Y por sobre todo carecen de contención.
Desconocen el reto severo del abuelo o del padre. Cortan calles y ocupan colegios sin recibir sanción. No los amonestan en el secundario ni los llevan presos en el estadio. La disciplina para ellos es un concepto muy vago. Y ya hace muchos años que han dejado de hacer el Servicio Militar.
Están en el fondo desamparados, llenos de energía, con la sangre bullendo dentro de ellos y deseosos de hacer cosas. Y mucha de esa energía la utilizan en la violencia que todos lamentamos.
Ya es hora que nos ocupemos de ellos, que les pongamos límites y los contengamos.
Y si no le hacemos, con seguridad que nos seguiremos lamentando.

Transgresiòn

Un par de años atrás estaba caminando de manera circunstancial por el barrio de Chacarita cuando me tocó asistir inesperadamente al entierro del músico Pappo. El rockero había muerto en un accidente en la ruta el día anterior y una multitud de admiradores lo acompañaba ese día hasta su descanso final. Entraron por la puerta de la calle Jorge Newbery, andando en vehículos y en motos de gran cilindrada, bebiendo cerveza y gritando al modo futbolístico “¡Y Pappo no se va! ¡Y Pappo no se va!”.
Debo confesar que sentí un cierto sentimiento contradictorio en ese instante.
Me parecía que era válido que aquel singular cortejo expresara de esa manera su dolor. Después de todo no hacían otra cosa que repetir en el cementerio la conducta social que siempre llevaron adelante en sus propias vidas.
Aunque también pensé, de una manera acaso instintiva, que en nuestra querida tierra ya ni siquiera era válida la paz de los sepulcros y que Argentina se estaba volviendo el país mas transgresor del mundo.
Dos años después puedo decir que esto último era válido y cierto.
Hordas desatadas de jóvenes impunes y violentos ya no sólo buscan enfrentarse entre ellos en los estadios sino que destruyen e incendian vehículos policiales.
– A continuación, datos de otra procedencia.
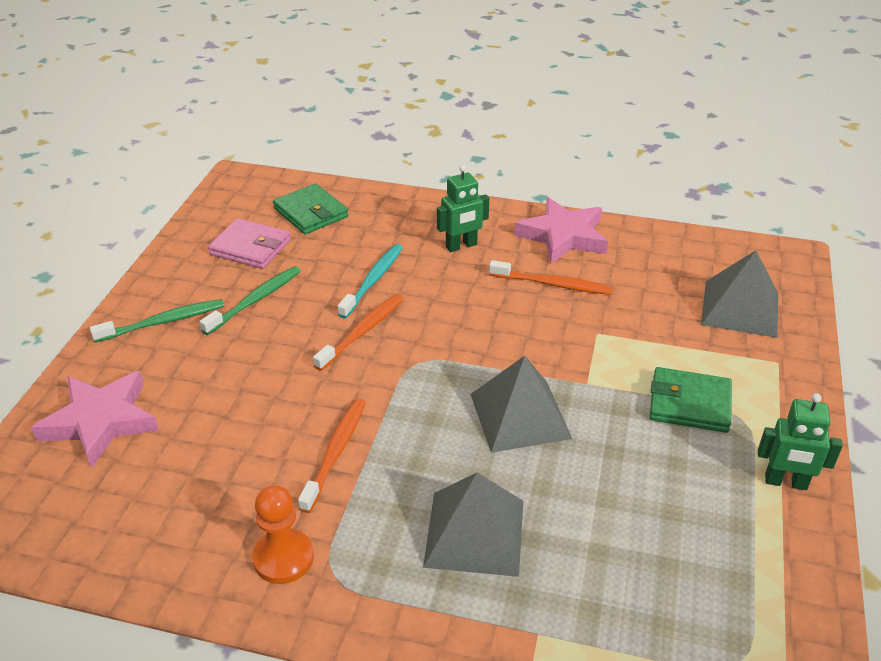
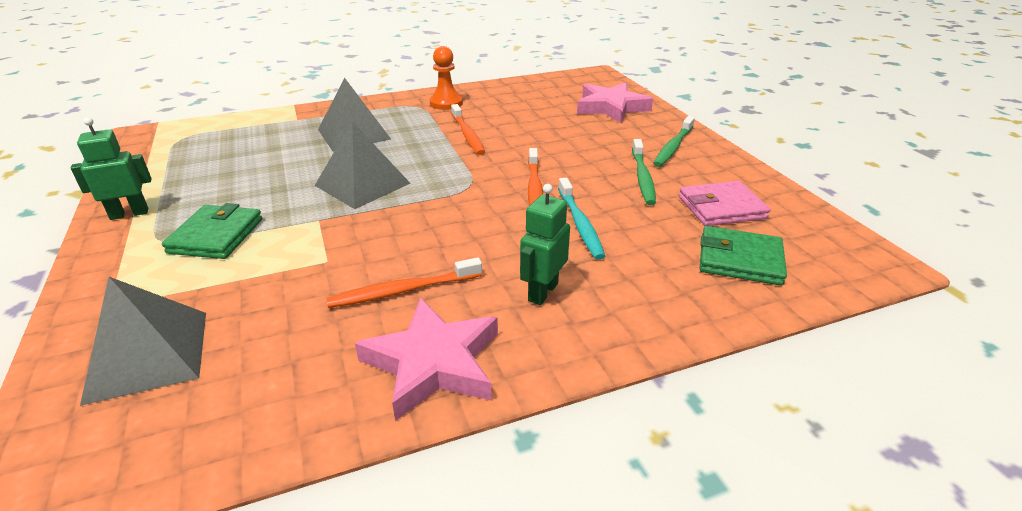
camera: 145 degrees right, 5 degrees down
(689, 404) = (216, 236): green wallet -> green wallet turned 60 degrees counterclockwise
Grupos minoritarios de gremialistas y trabajadores ( a veces 50 o 100 personas) cortan el tránsito en la Panamericana o en la misma Avda. del Libertador reivindicando supuestos derechos sectoriales que la mayoría de la gente desconoce.
Docentes provinciales que llevan adelante huelgas salvajes, dejando a nuestros hijos sin clases por 60 días. Gremialistas que paran sin aviso el Subte de la Ciudad de Buenos Aires impidiendo a millones de personas el regreso a sus hogares. Delegados que permiten el acceso de pasajeros a los andenes sin abonar el viaje. Estudiantes que “toman” Rectorados de la Universidad de Buenos Aires. Alumnos que “ocupan” Colegios Secundarios. Y hasta el grupo Quebracho (unas 30 personas) con el rostro tapado y palos en las manos que intenta “tomar” el Cabildo durante los festejos del 25 de Mayo.
La lista, aunque significativa, podría ser ciertamente mucho mas extensa.
Lo que está claro es que en las últimas dos décadas y en el tránsito del autoritarismo hacia la democracia, ha habido minorías anárquicas y sumamente agresivas y ruidosas que se han impuesto mediante la violencia y el hecho consumado al resto de la sociedad.
He comprobado también que muchos de estos grupos prepotentes padecen de una severa confusión conceptual y a veces no saben bien ni lo que ellos mismos quieren.
Esto, por supuesto, no es gratis para nadie.
En el camino queda la Ley, a cuyas expensas se lleva adelante el atropello dela Democracia y de la Constitución Nacional. Y la inacción cómplice y conciente del Gobierno Nacional que algún día, ciertamente, va a tener que rendir cuenta de todo esto.